Mike,
I too used to beleive in "the more the merrier" mantra, until I got my Roland G1000. I do like its sounds and styles a lot; however, it illustrates the downside of having too many sounds. I have a collection of over 1000 styles on my working Zip disk (and more archived on a CD). The instrument has over 1600 sounds, including the VA sounds from the E- series.
The problem is that they are organized extremely counter-intuitively, and are quite difficult to navigate to, especially in realtime performance setting. The sound set is broken up into 16 banks, each containing 8 individual selection. Then you can use variation up/down buttons to select the tone different from the one to which the selection defaults. Some selections have 5-6 variations, while others have several pages (more than 16).

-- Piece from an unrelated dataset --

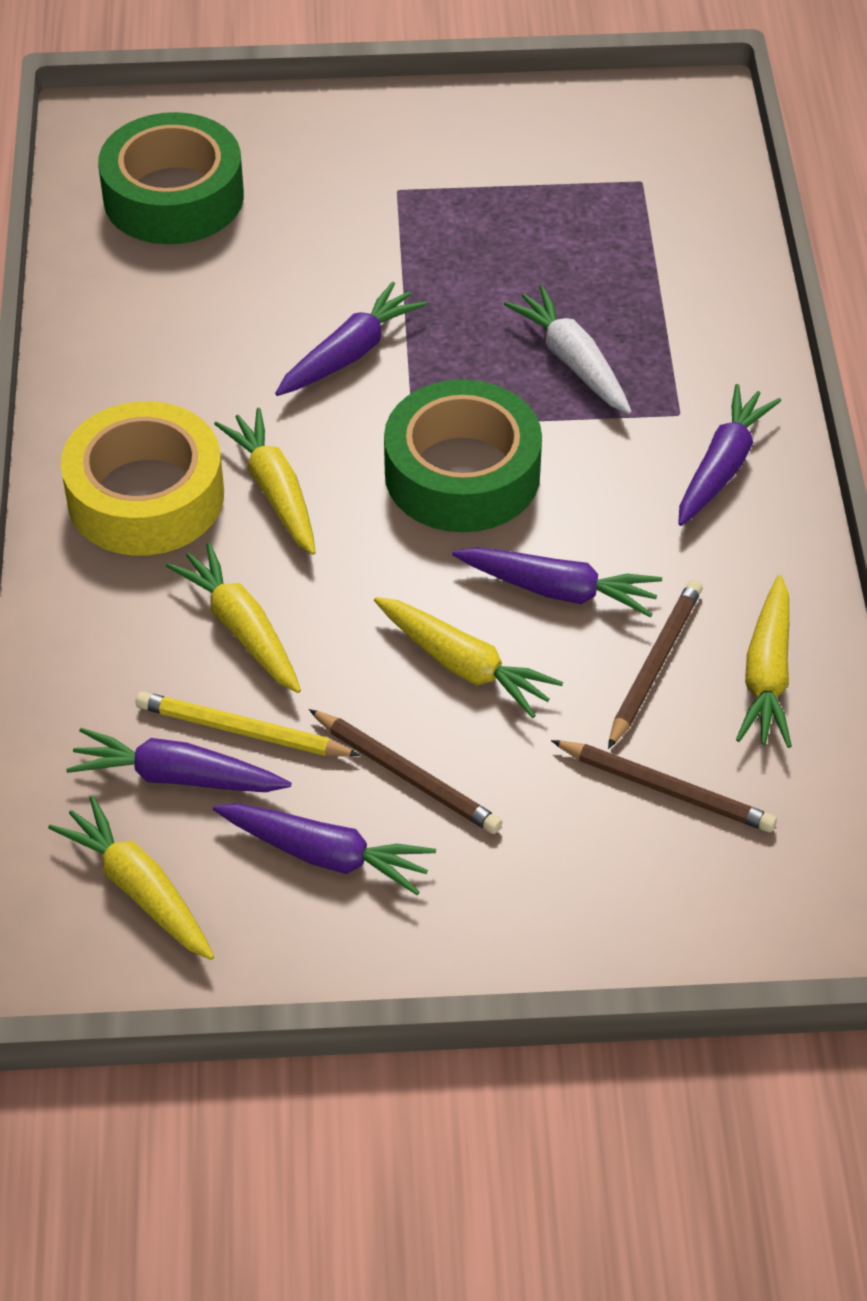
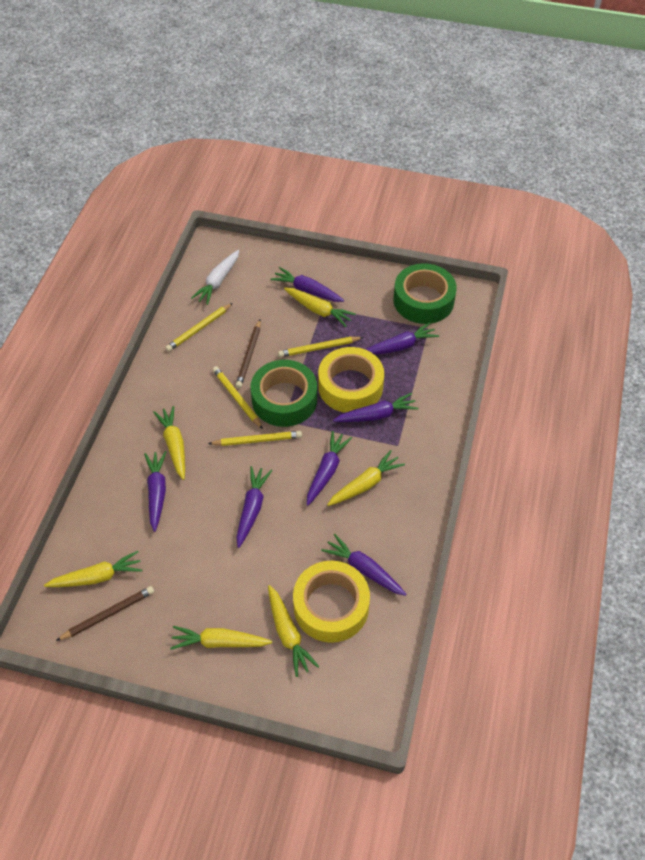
brown pencil: 3 -> 2
purple carrot: 5 -> 7
yellow carrot: 5 -> 6
yellow pencil: 1 -> 4
yellow tape: 1 -> 2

The problem I have with it is that although you would expect to select different variations to get different sounds, some tones which are lumped amongs variations have nothing to do with primary selections. For example, the Clarinet selection includes a Fretless (bass) tone among its variation. What do the two have in common? I believe Roland wanted to spread out the tones more evenly among the variation, but the results are extremely poor - press the variation button once too many times (not a difficult thing to do with the small screen and stage/day lighting), and you end up soloing on the bass instead of clarinet. The example I gave is not an exception.
Similar problem with styles (and midi files on disk) - you can select the ones you want, and there are sort facilities, but being able to see only three lines in the scroll window makes it hard to select live.
The moral: plenty of sounds/styles are OK, as long as you can select the one you want with one (or at most two) button pushes, and you don't have to search for things on screen.
Considering the limited number of buttons on the keyboard, there has to be a practical limit to how many sounds/styles the user can select from in a live setting.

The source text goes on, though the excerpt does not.